Section 2.A #6 Linear Algebra Done Right.
Suppose v1, v2, v3, v4 is linearly independent in V.
Prove that the list: v1-v2, v2-v3, v3-v4, v4 is also linearly independent.
My answer is different from the one I have found on the internet and I just want to make sure that it is valid.
Basically, I just show that because v1, v2, v3, v4 can be written as a linear combination of v1-v2, v2-v3, v3-v4, v4 it is thus in it's span. Thus the span(v1, v2, v3, v4) is a subset of the span(v1-v2, v2-v3, v3-v4, v4)
I then do the converse.
Finally, because each span is a subset of one and the other, they are thus equal. By transition, v1-v2, v2-v3, v3-v4, v4 is also linearly independent.
Could that have worked as a valid answer as well?
Thank you
You don't need to show the converse: since $\operatorname{span}\{v_1-v_2, v_2-v_3, v_3-v_4, v_4\}\subseteq\operatorname{span}\{v_1, v_2, v_3, v_4\}$, once you have shown the converse inclusion, you have a generating set with the same cardinality as a basis, hence a basis itself.

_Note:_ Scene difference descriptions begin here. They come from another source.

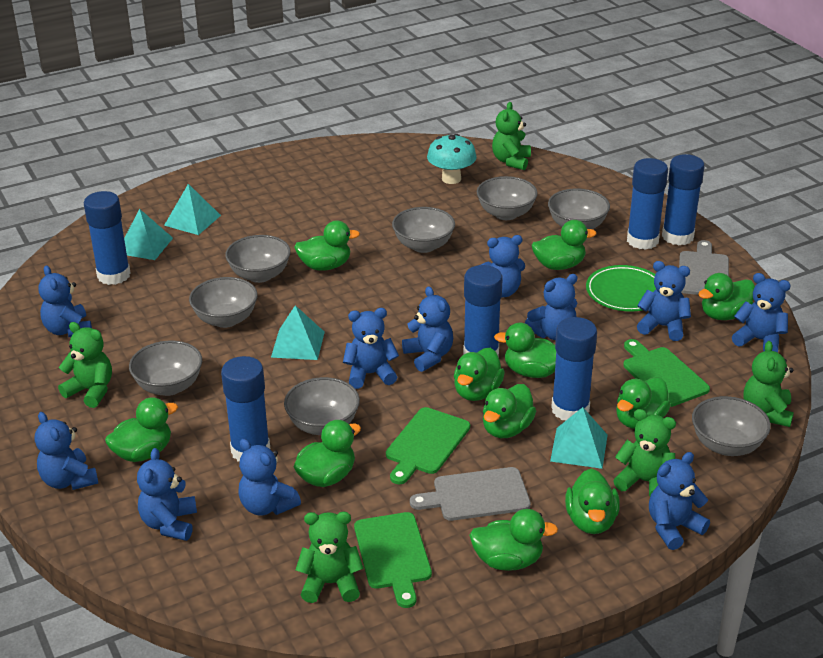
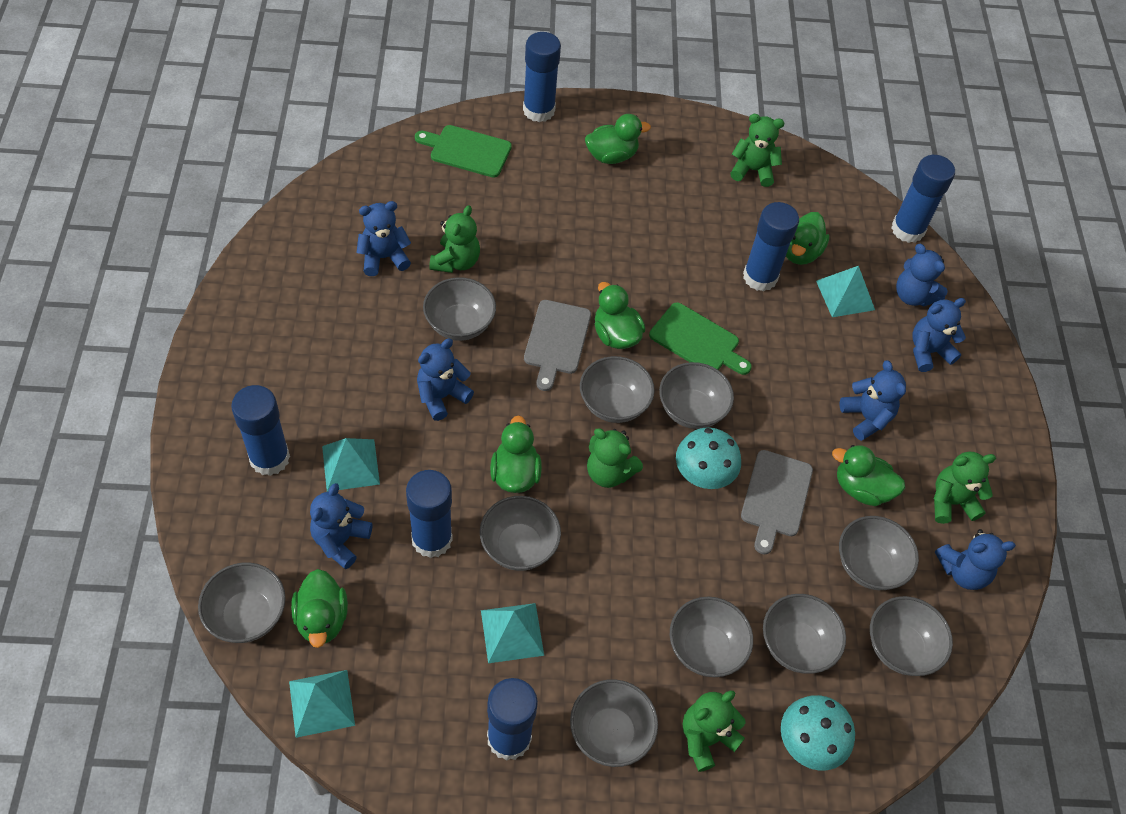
blue teddy bear: 11 -> 7
green cutting board: 3 -> 2
green duck: 11 -> 6
green plate: 1 -> 0
grey bowl: 8 -> 10
turquoise mushroom: 1 -> 2

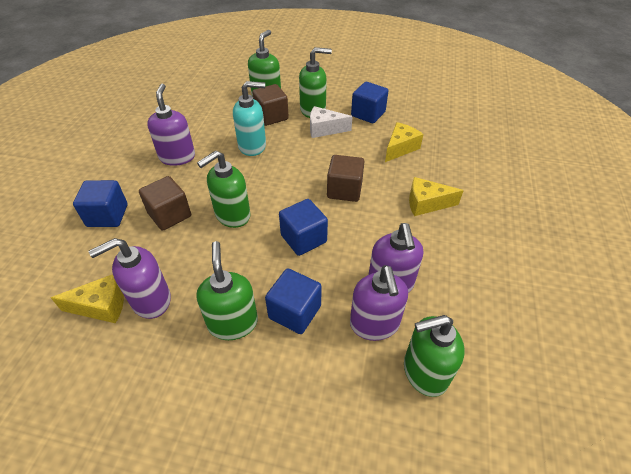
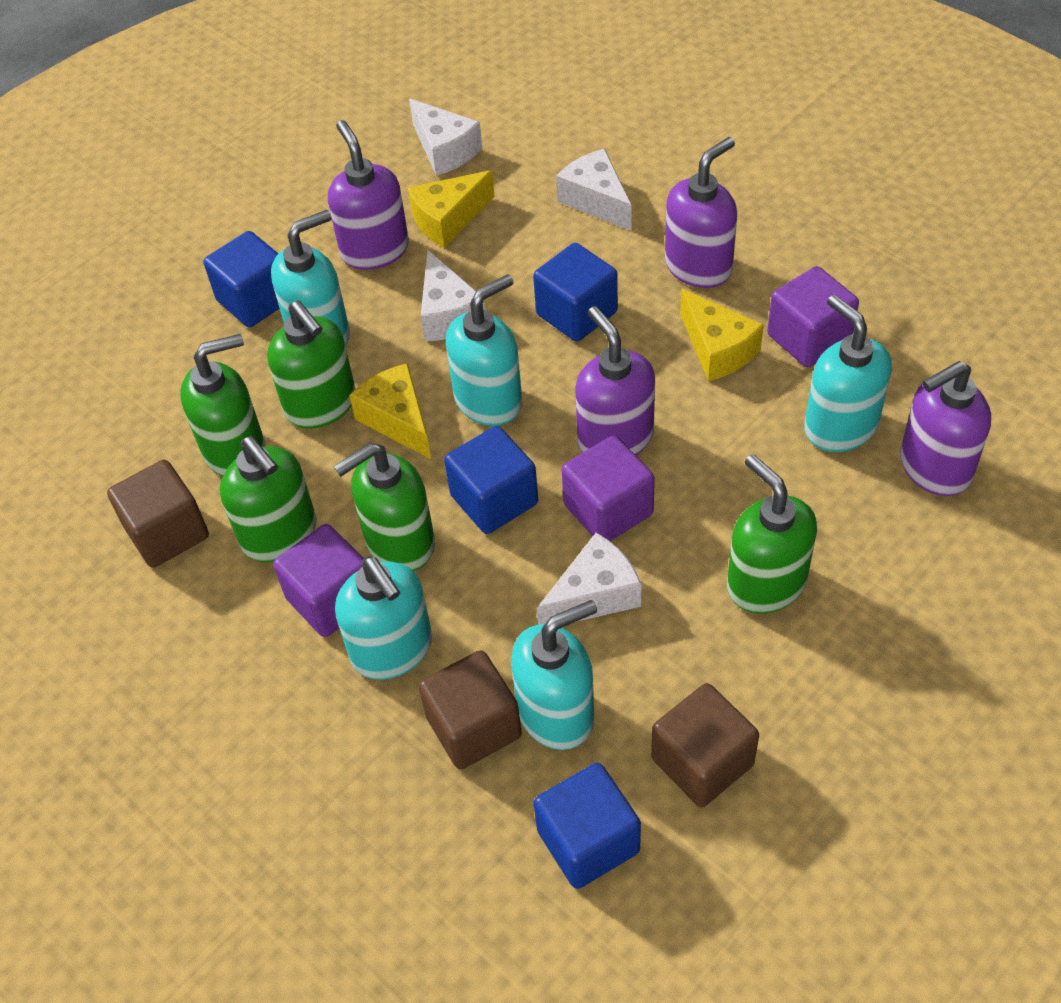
purple cube: 0 -> 3
turquoise soap dispenser: 1 -> 5
white cheese: 1 -> 4

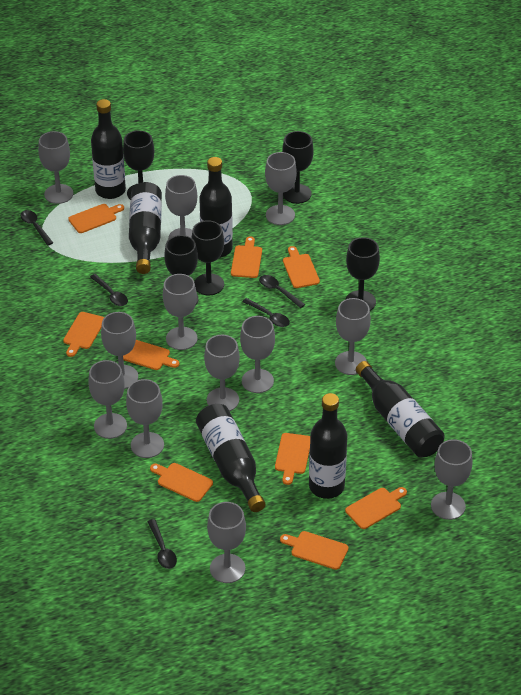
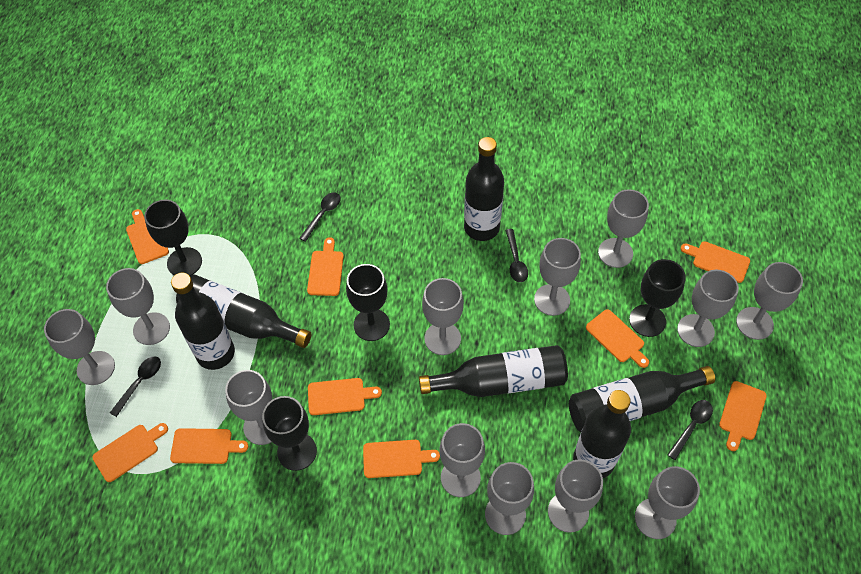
black goblet: 5 -> 4
black spoon: 5 -> 4

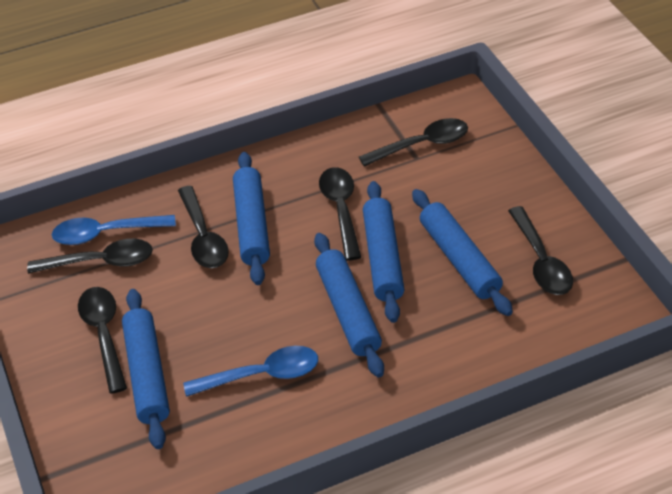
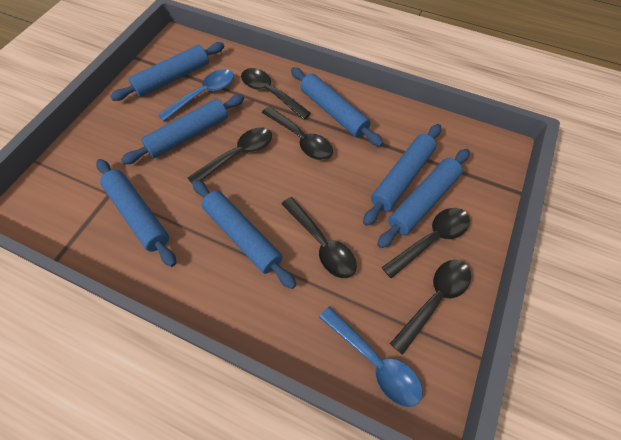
blue rolling pin: 5 -> 7

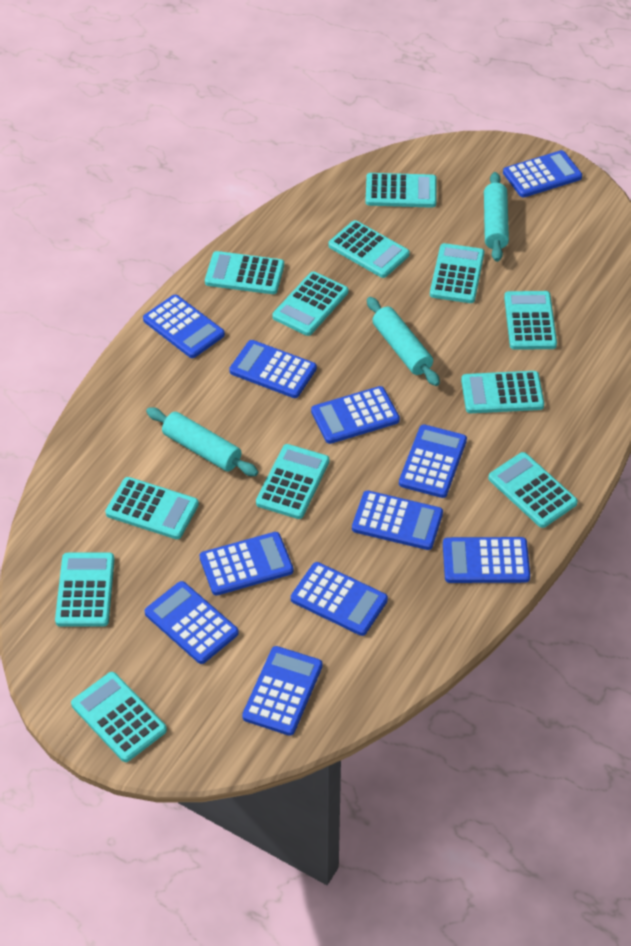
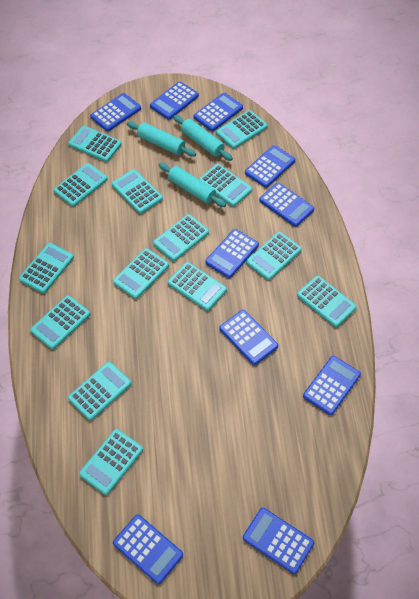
blue calculator: 11 -> 10
turquoise calculator: 12 -> 14

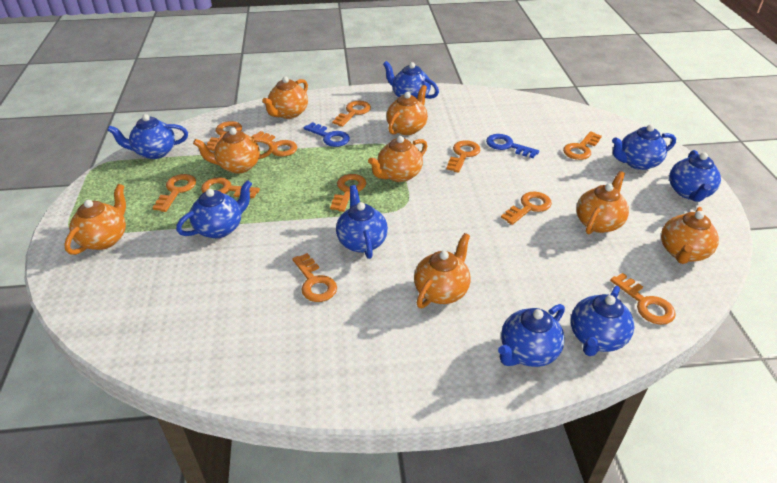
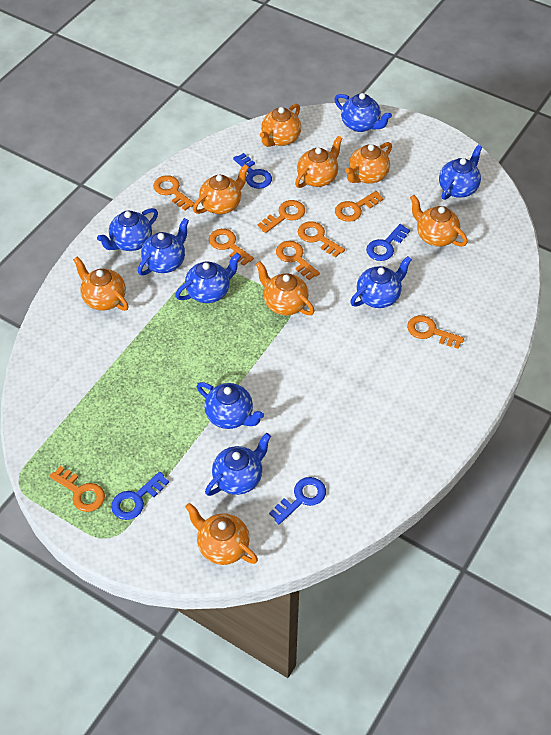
blue key: 2 -> 4
orange key: 11 -> 8

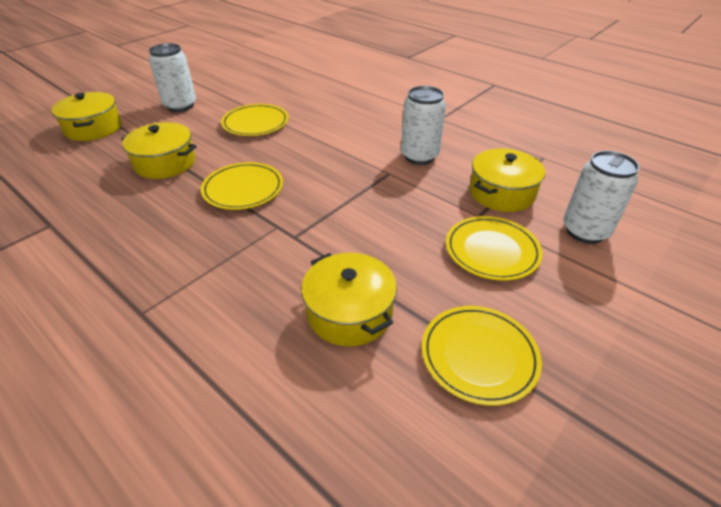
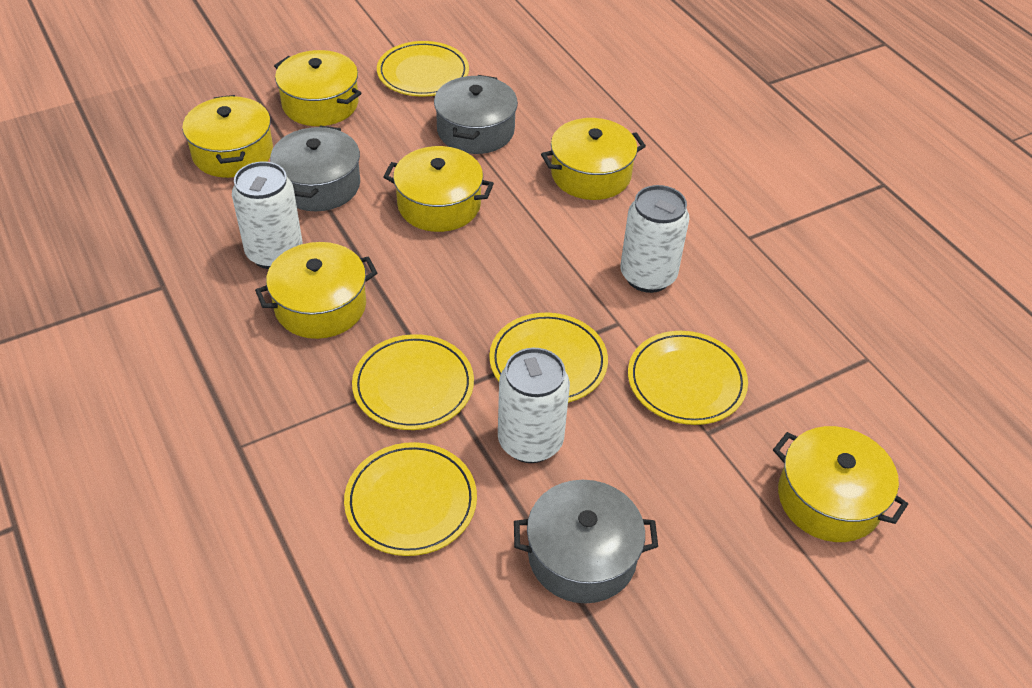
grey pot: 0 -> 3
yellow plate: 4 -> 5
yellow pot: 4 -> 6

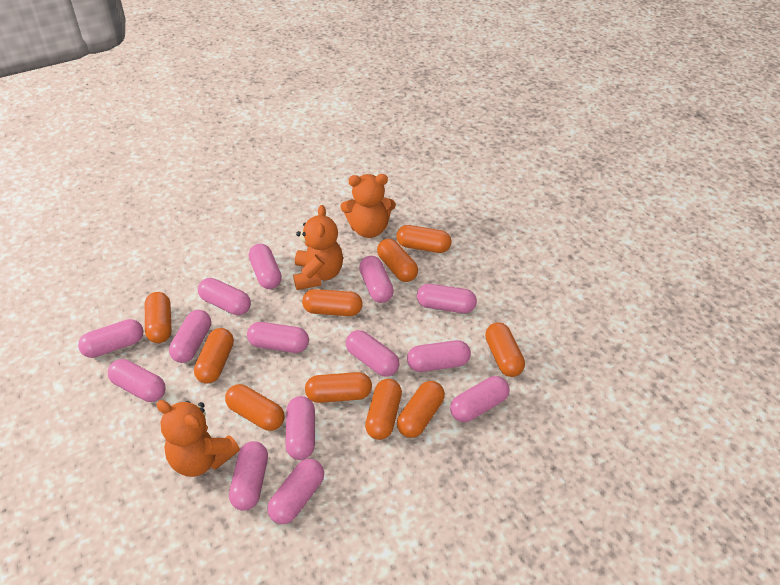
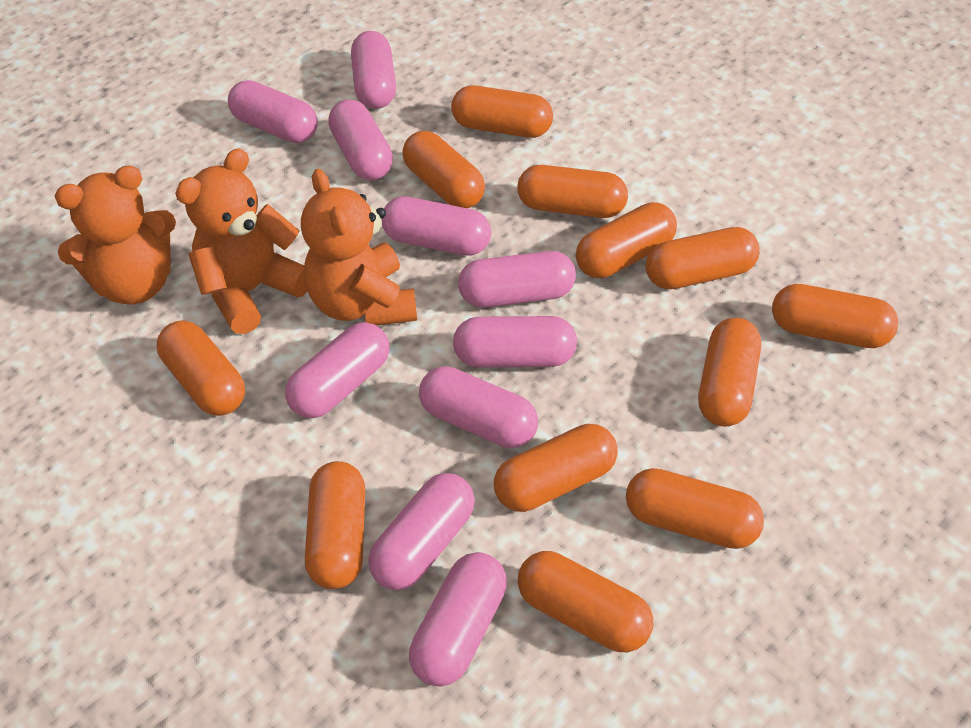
orange capsule: 10 -> 12
pink capsule: 14 -> 10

A different way to prove the statement is by considering the matrix $$ \begin{bmatrix} 1 & 0 & 0 & 0 \\ -1 & 1 & 0 & 0 \\ 0 & -1 & 1 & 0 \\ 0 & 0 & -1 & 1 \end{bmatrix} $$ which clearly has rank $4$ (a unitriangular matrix is invertible; or you can easily compute its RREF). Since the coordinate vectors of $v_1-v_2$, $v_2-v_3$, $v_3-v_4$ and $v_4$ form a linearly independent list, then also the vectors form a linearly independent list.